Con mio padre non ho scambiato nemmeno una parola durante il tragitto nella sua auto e non appena arriviamo a casa mi barrico in camera mia a piangere disperata.

È come se mi sentissi incredibilmente svuotata. Inutile. Come se la mia vita fosse cambiata di colpo e non riconoscessi neanche più me stessa.

Non mi ci vedo più in questa casa, tra queste pareti raffinate, il marmo elegante, le tende lussuose e le lenzuola di seta... Sembrano non fare più parte di me.

J è rinchiuso in prigione e io mi sento esattamente come lui: con una prigione intorno al cuore.

Resto inerme e vegetale sul mio letto a pensare come poter ricongiungermi con lui. A trovare un modo per scagionarlo e farlo uscire da persona innocente.

Ma io da sola come posso fare?
Mi serve l'aiuto di qualcuno che conta, un avvocato con le palle, qualcuno che mi stia a sentire e che faccia quello che dico... ma chi? Di chi mi posso fidare?

La porta si spalanca improvvisamente e mia madre in lacrime piomba in camera mia buttandosi su di me per abbracciarmi forte.

«Amore mio, ho pregato così tanto affinché tornassi a casa sana e salva. Come stai? Ti hanno fatto del male?»
Singhiozza contenta di vedermi e mi abbraccia così forte che quasi temo che mi stritoli le ossa.

Papà rimane sulla soglia della mia camera e lo guardo di tralice mentre mia madre disfa l'abbraccio per controllarmi preoccupata, temendo che abbia qualche ferita o ematoma.

«Oh piccola mia, sei ancora terrorizzata...» continua lei prendendomi il viso tra le mani.

«No, mamma. Non sono terrorizzata» mormoro girandomi su di un lato, voltandomi di spalle.

Posa una mano sulla mia schiena e resta per un attimo in silenzio non capendo la mia reazione.
«Cos'hai, Elinor? C'è qualcosa che devi dirci?» Insiste con un tono amorevole e preoccupato al contempo.

«Penso che sia lei a dover dire qualcosa... ma ad un buon psicologo però» interviene mio padre.
Non riesco a capire il suo astio verso di me così improvviso.

Mia madre non risponde e io mi volto a guardarli «Psicologo? Io sto bene! Non sono pazza!»vSbotto nervosa.

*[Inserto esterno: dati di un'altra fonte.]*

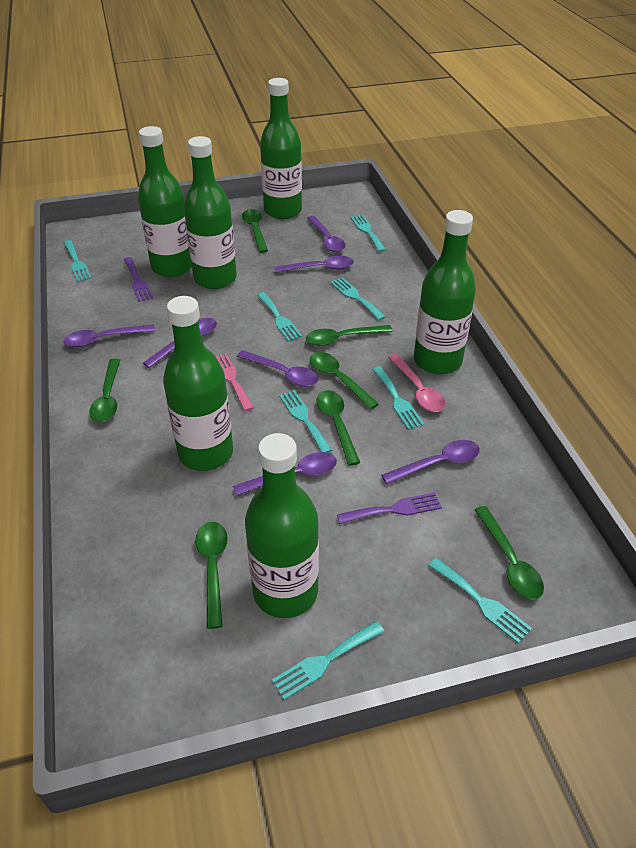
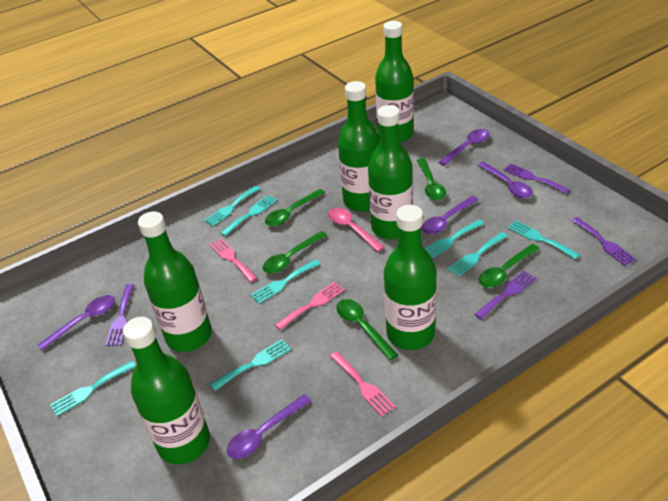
green spoon: 7 -> 5
pink fork: 1 -> 3
purple fork: 2 -> 4
purple spoon: 7 -> 5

«No, tesoro. Non stiamo dicendo che sei pazza...» continua mia madre accarezzandomi il viso «Sei solamente scossa. Ed è normale dato che hai vissuto un'esperienza traumatica... Noi vogliamo aiutarti a superare e a dimenticare»

«Ma io non devo superare proprio nulla. Non è stata un'esperienza traumatica e non sono per niente scossa! Sono solamente arrabbiata perché Jack non merita di stare in carcere!» Mi impunto scontrosa.

«Ci risiamo...» sbuffa mio padre alzando gli occhi al cielo.

Mia madre stenta a crederci «Ma quel criminale ti ha sequestrata!» Alza il tono di voce, ma non mi intimidisce per niente.

Eppure dovrei essere contenta di stare a casa, di aver rivisto i miei genitori, di essere sana e salva... ma non lo sono!
Mio padre sembra odiarmi e mia madre non riesce a capire che J è la mia priorità adesso!
Non sa quanto io sia cambiata e quanto J ha bisogno di essere salvato e amato.

«Non mi ha sequestrata!» Ribadisco nello stesso tono «Jack non è come pensate... lui è...»

«Ti ha tenuta rinchiusa in un bunker!» Mi interrompe «Quel posto era orribile, Elinor... e quel ragazzo è un criminale. La polizia ci ha dimostrato tutti i suoi reati e mi sono sentita morire nel pensare che tu eri sua prigioniera» e riprende a guardarmi scoprendomi le braccia e le gambe.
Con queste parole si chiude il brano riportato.